In aviation, the maneuvering speed of an aircraft is an airspeed limitation at which the full deflection of the controls can be made at without risking structural damage.

The maneuvering speed of an aircraft is shown on a cockpit placard and in the aircraft's flight manual but is not commonly shown on the aircraft's airspeed indicator.

In the context of air combat maneuvering (ACM), the maneuvering speed is also known as corner speed or cornering speed.

==Implications==

It has been widely misunderstood that flight below maneuvering speed will provide total protection from structural failure. In response to the destruction of American Airlines Flight 587, a CFR Final Rule was issued clarifying that "flying at or below the design maneuvering speed does not allow a pilot to make multiple large control inputs in one airplane axis or single full control inputs in more than one airplane axis at a time". Such actions "may result in structural failures at any speed, including below the maneuvering speed."
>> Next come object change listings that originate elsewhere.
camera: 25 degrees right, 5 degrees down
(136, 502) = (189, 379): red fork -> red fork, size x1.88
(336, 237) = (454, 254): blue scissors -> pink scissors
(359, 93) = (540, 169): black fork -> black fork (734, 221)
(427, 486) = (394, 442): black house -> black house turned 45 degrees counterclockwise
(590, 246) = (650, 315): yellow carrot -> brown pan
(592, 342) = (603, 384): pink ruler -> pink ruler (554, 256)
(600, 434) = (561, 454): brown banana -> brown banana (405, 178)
==Design maneuvering speed V_{A}==
V_{A} is the design maneuvering speed and is a calibrated airspeed. Maneuvering speed cannot be slower than $V_s \sqrt{n}$ and need not be greater than V_{c}.

If $V_A$ is chosen by the manufacturer to be exactly $V_s \sqrt{n}$ the aircraft will stall in a nose-up pitching maneuver before the structure is subjected to its limiting aerodynamic load. However, if $V_A$ is selected to be greater than $V_s \sqrt{n}$, the structure will be subjected to loads which exceed the limiting load unless the pilot checks the maneuver.
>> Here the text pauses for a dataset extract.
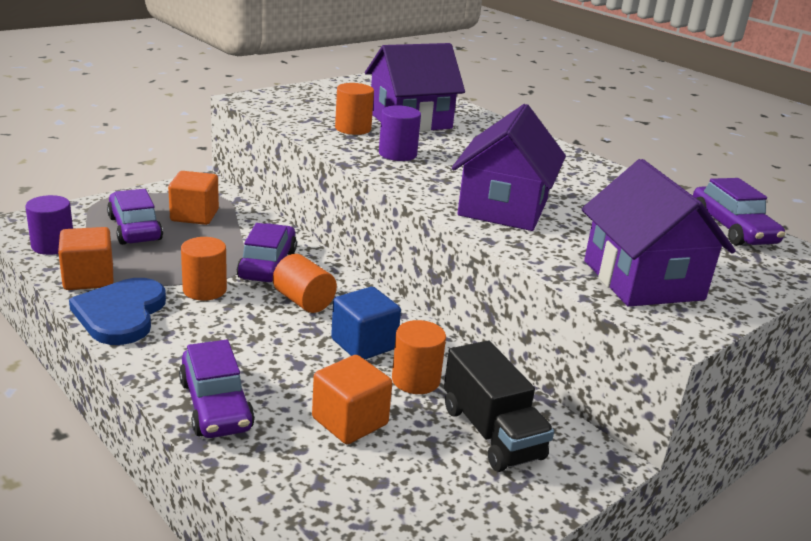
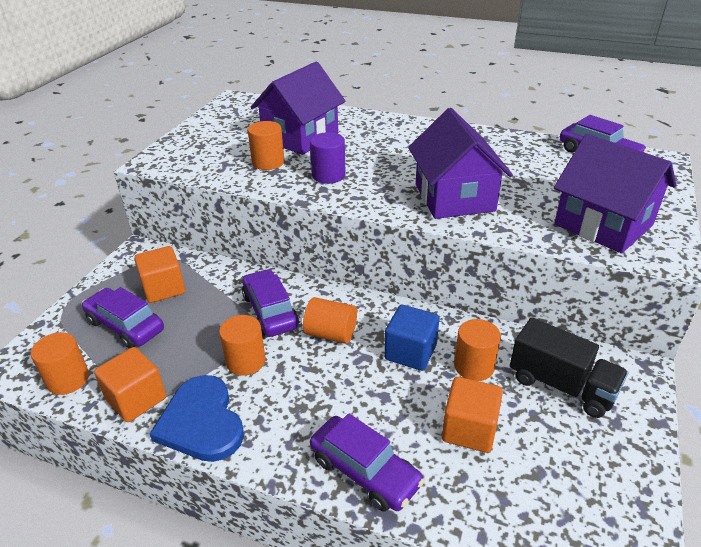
camera: 25 degrees left, 10 degrees up
(53, 245) = (68, 379): purple cylinder -> orange cylinder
The maneuvering speed or maximum operating maneuvering speed depicted on a cockpit placard is calculated for the maximum weight of the aircraft. Some Pilot's Operating Handbooks also present safe speeds for weights less than the maximum.

The formula used to calculate a safe speed for a lower weight is $\scriptstyle V_A \sqrt{W_2 \over W_1}$, where V_{A} is maneuvering speed (at maximum weight), W_{2} is actual weight, W_{1} is maximum weight.
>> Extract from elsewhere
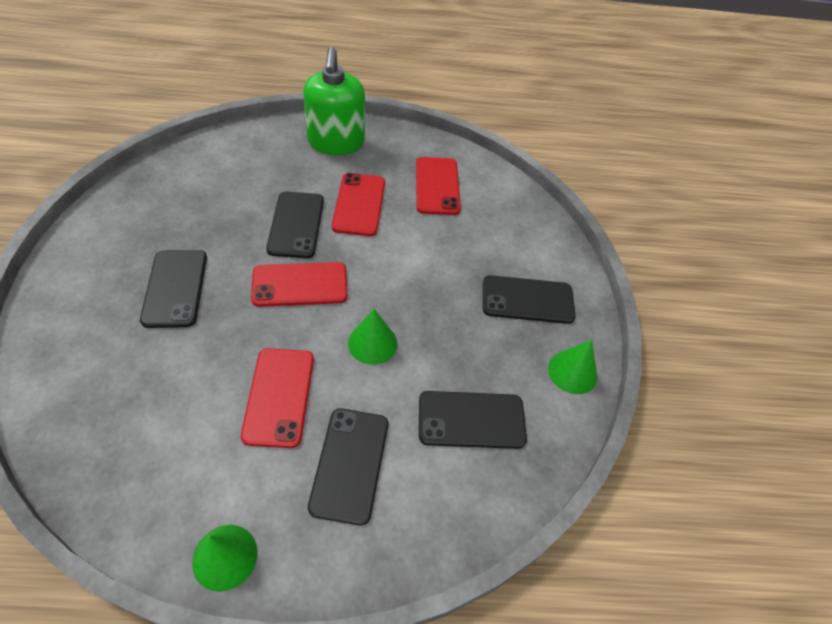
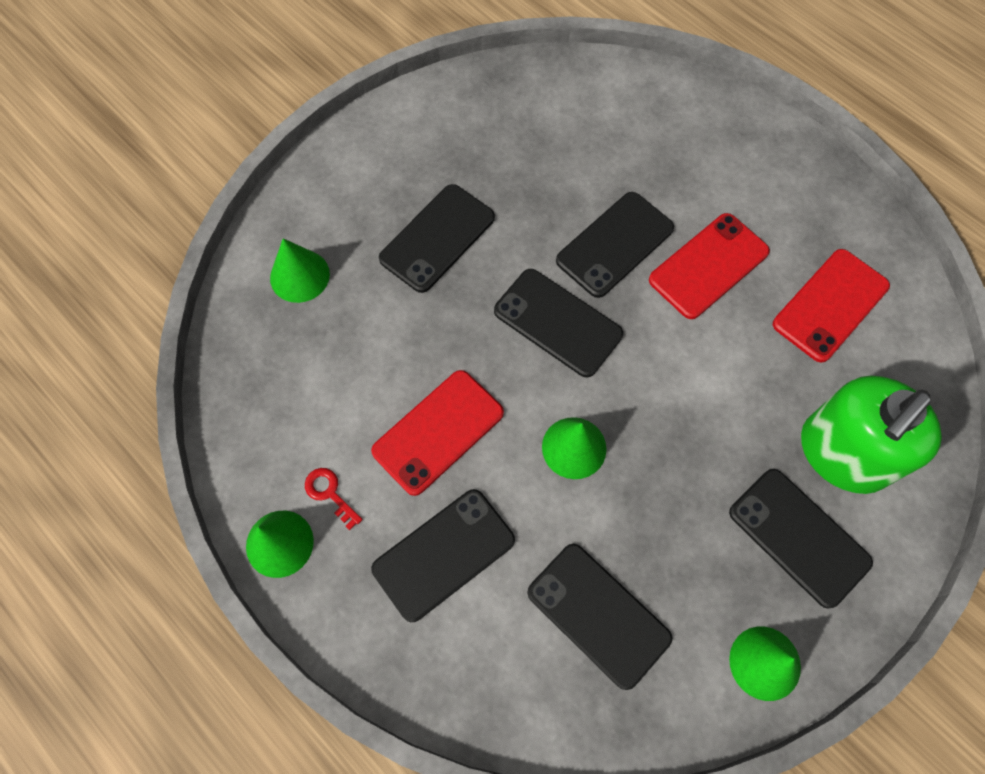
camera: 50 degrees right, 15 degrees up
(85, 374) = (299, 276): none -> green cone
(235, 492) = (330, 493): none -> red key
(300, 285) = (557, 322): red phone -> black phone
(336, 142) = (756, 160): green soap dispenser -> green soap dispenser (843, 453)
==Maximum operating maneuvering speed V_{O}==
Some aircraft have a maximum operating maneuvering speed V_{O}. Note that this is a different concept than design maneuvering speed. The concept of maximum operating maneuvering speed was introduced to the US type-certification standards for light aircraft in 1993. The maximum operating maneuvering speed is selected by the aircraft designer and cannot be more than $V_s \sqrt{n}$, where V_{s} is the stalling speed of the aircraft, and n is the maximal allowed positive load factor.